For investors watching the smart money, Adobe's institutional activity is a clear warning signal but not a death sentence. The stock is experiencing a fundamental reassessment, and the resolution — whether AI disrupts Adobe or Adobe leverages AI — will determine whether the sellers or the contrarian buyers were right.

Track Adobe Institutional Activity

Track ADBE institutional moves in real-time with Freenance Smart Money — we track 35 funds with $21.4T total AUM across 77,111 positions. See who's buying and selling at app.freenance.io/smart-money/ticker/ADBE.

FAQ

Which hedge funds are top holders of Adobe (ADBE)?

Based on the latest 13F filings, Vanguard remains the largest holder at roughly $10B, followed by State Street near $5B, with Fidelity also among the top names. On the active hedge fund side, Bridgewater, Coatue, Canyon Capital, and Two Sigma stand out as recent buyers, while Citadel, Renaissance, and Millennium have been trimming.

What does the current institutional positioning suggest about ADBE sentiment?

The 10-to-4 sell-to-buy ratio across tracked funds points to broadly cautious institutional sentiment, with both passive giants and active managers reducing exposure simultaneously. At the same time, contrarian buying from Bridgewater and Coatue indicates that some sophisticated investors view the selloff as an overreaction to AI disruption fears around Creative Cloud and Firefly.

How does 13F filing timing affect this view of Adobe?

13F filings are reported with a delay of up to 45 days after quarter-end, so the positions shown reflect holdings as of the prior quarter rather than today's portfolios. Investors typically use 13F data as a directional sentiment signal — useful for spotting accumulation or distribution patterns, but not a real-time view of where the smart money stands right now.
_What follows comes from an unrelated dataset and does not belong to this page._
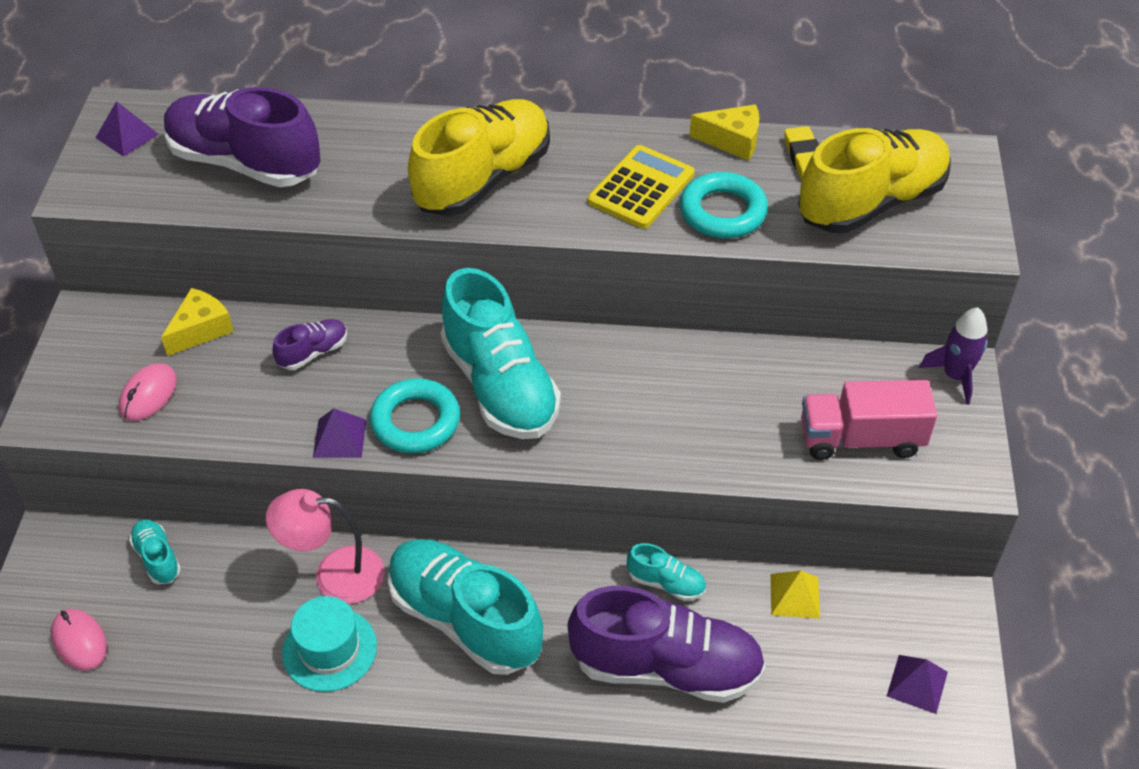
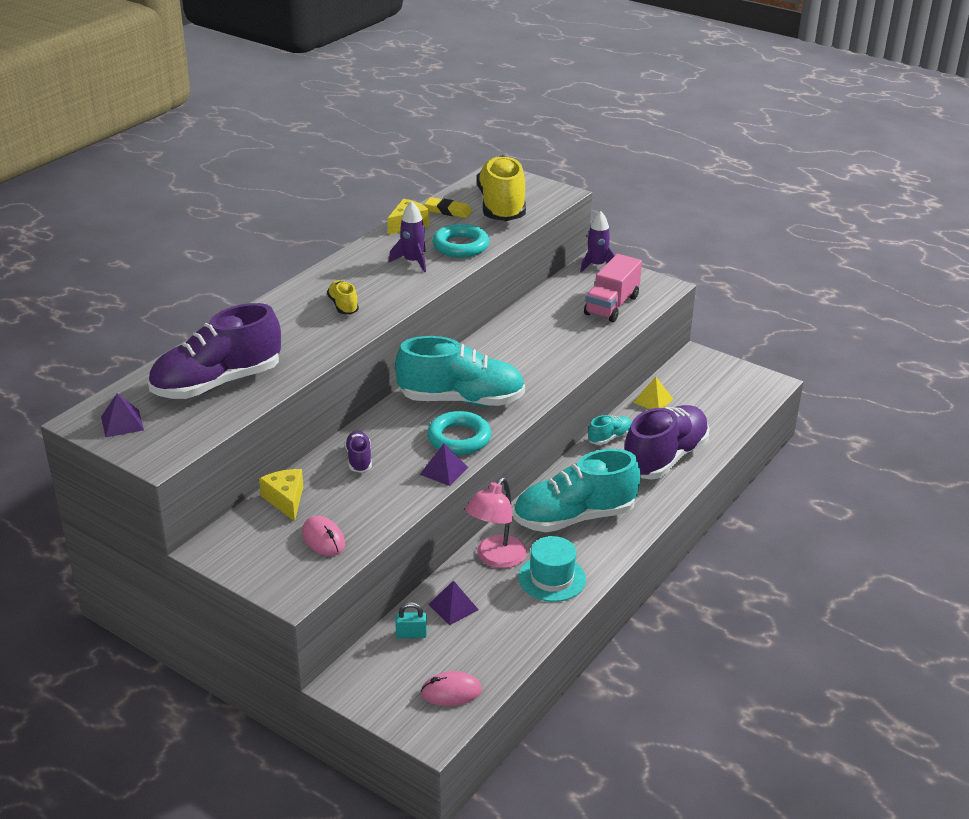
camera: 60 degrees left, 15 degrees down
(157, 558) = (411, 634): turquoise shoe -> turquoise padlock
(483, 179) = (343, 306): yellow shoe -> yellow shoe, size x0.45
(641, 188) = (412, 262): yellow calculator -> purple rocket
(917, 684) = (734, 386): purple pyramid -> purple pyramid (453, 607)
What are the key risks reflected in Adobe's institutional flows?

Funds appear to be pricing in generative AI competition that could pressure Creative Cloud pricing power, the fallout from the failed Figma acquisition, and the risk that low-cost AI design tools commoditize parts of Adobe's stack. Recurring revenue stability and enterprise switching costs are the main counterweights cited by the remaining bulls.

How does Adobe's hedge fund activity compare to other large-cap software peers?

Adobe currently shows one of the most bearish institutional setups among major software names tracked, with a higher proportion of selling than peers like Microsoft or Salesforce in recent filings. This positions ADBE as a clear outlier where 13F data may be especially informative for investors monitoring AI-disruption narratives across SaaS.